What happened?

Shares of Chart Industries Inc (NASDAQ:GTLS) are up more than 13% on May 18, rising along with an energy industry that's surging today. At this writing, the Energy Select Sector SPDR (NYSEMKT:XLE) is up more than 8.3%, with the energy industry helping buoy the entire stock market higher today. The SPDR S&P 500 ETF Trust (NYSEMKT:SPY) is up a massive 3.5% at 3:42 p.m. EDT. 

So what

Today's big gains are a product of a few things. First off, the broader market is surging on hopefulness that a vaccine for COVID-19 is getting closer to reality, with reports that one candidate vaccine is showing good results in early human studies, as well as positive reaction to statements from Fed Chair Jerome Powell over the weekend, that the U.S. Federal Reserve is still able to take actions to help keep the economy and financial system afloat during the ongoing recession. 

Chart Industries biomedical equipment.

Image source: Chart Industries.

Looking more specifically at the energy sector, nearly every stock in the industry is gaining big today on news that Chinese demand for oil has already rebounded strongly from the lows. According to a report from Bloomberg, demand for diesel and gasoline has recovered much of its demand in recent weeks, as the government pushes the agricultural industry to ramp up to maintain the country's food supply, and as businesses and most other industries open back up. 

What does this have to do with Chart? After all, the cryogenic gas- processing equipment company doesn't really do much of anything related to crude oil. The short answer: Chart's prospects are heavily tied to the energy industry, specifically large-scale liquefied natural gas (LNG) export and import facilities, and those facilities are mainly being built by large integrated oil and gas companies, or the companies building them are relying on large investments from integrated oil. 

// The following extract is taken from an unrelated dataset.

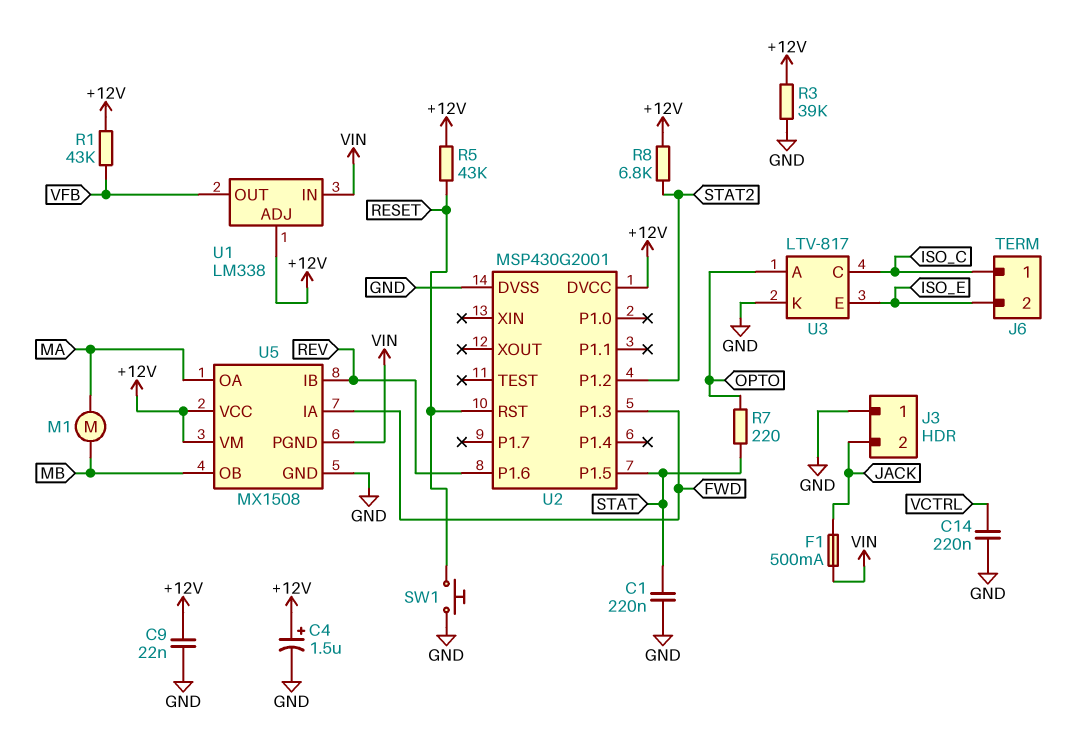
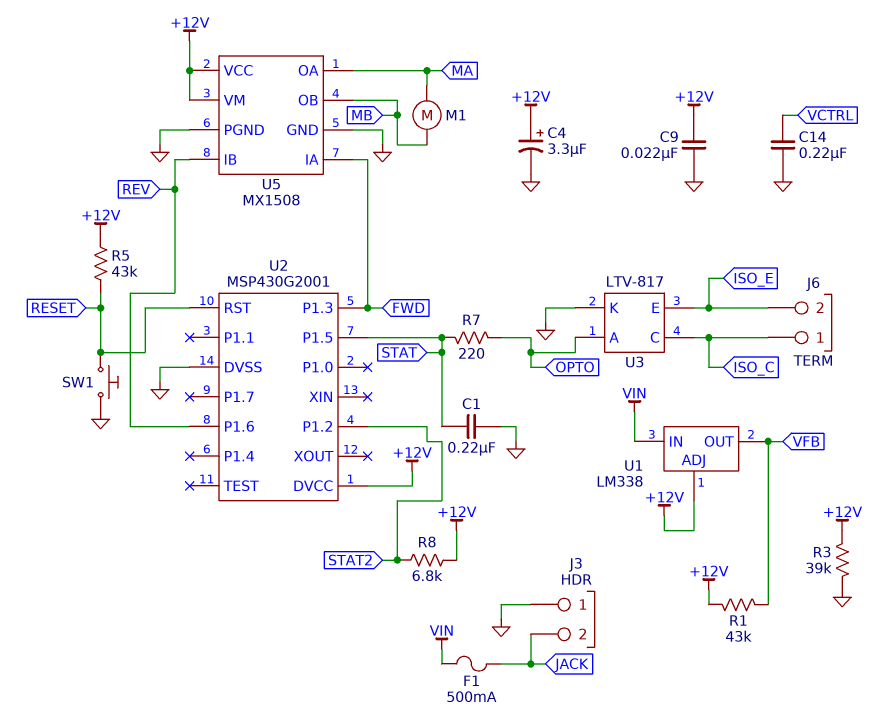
C4: 1.5uF (plus +12V, minus GND) -> 3.3uF (plus +12V, minus GND)
U5 pin PGND: VIN -> GND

By extension, today's big run-up for Chart's price is investors seeing better prospects that large LNG facilities will get built sooner rather than later. LNG is largely detached from oil in terms of interest and demand, but much of the funding for those facilities is expected to be paid for with the cash flows generated by oil. 

Now what

Needless to say, that's caused the 2020 oil downturn to weigh heavily on companies like Chart and is the main reason why its shares were down as much as 75% at the low point during the stock market crash. Even after a pretty big recovery from the bottom, Chart stock is still off almost 47% this year. 

First, the bad news: Today's optimism for the entire energy sector is probably premature. It's a good sign that demand is recovering in China, but the hopes for a quick vaccine for COVID-19 are probably unreasonable, and a widely available vaccine probably won't happen before sometime in 2021, if ever. And that means it's possible we will see more waves of the deadly disease as more of the economy opens up in the weeks and months ahead. 

But the good news is that Chart's business isn't entirely tied to the success or failure of these LNG facilities. The company does a lot of business with the medical and food-service industries, and business there is booming. That's helping -- along with some cost cuts -- to keep the company in solid financial shape during the economic crisis. Additionally, the demand for natural gas around the world will still make those LNG export facilities necessary in coming years; what has changed is when most of them will get built. 

Trading at nearly half-off recent highs, with a strong business for the now and great prospects for the future, Chart looks to me like one of the few oil-related stocks that's rallying today worth buying.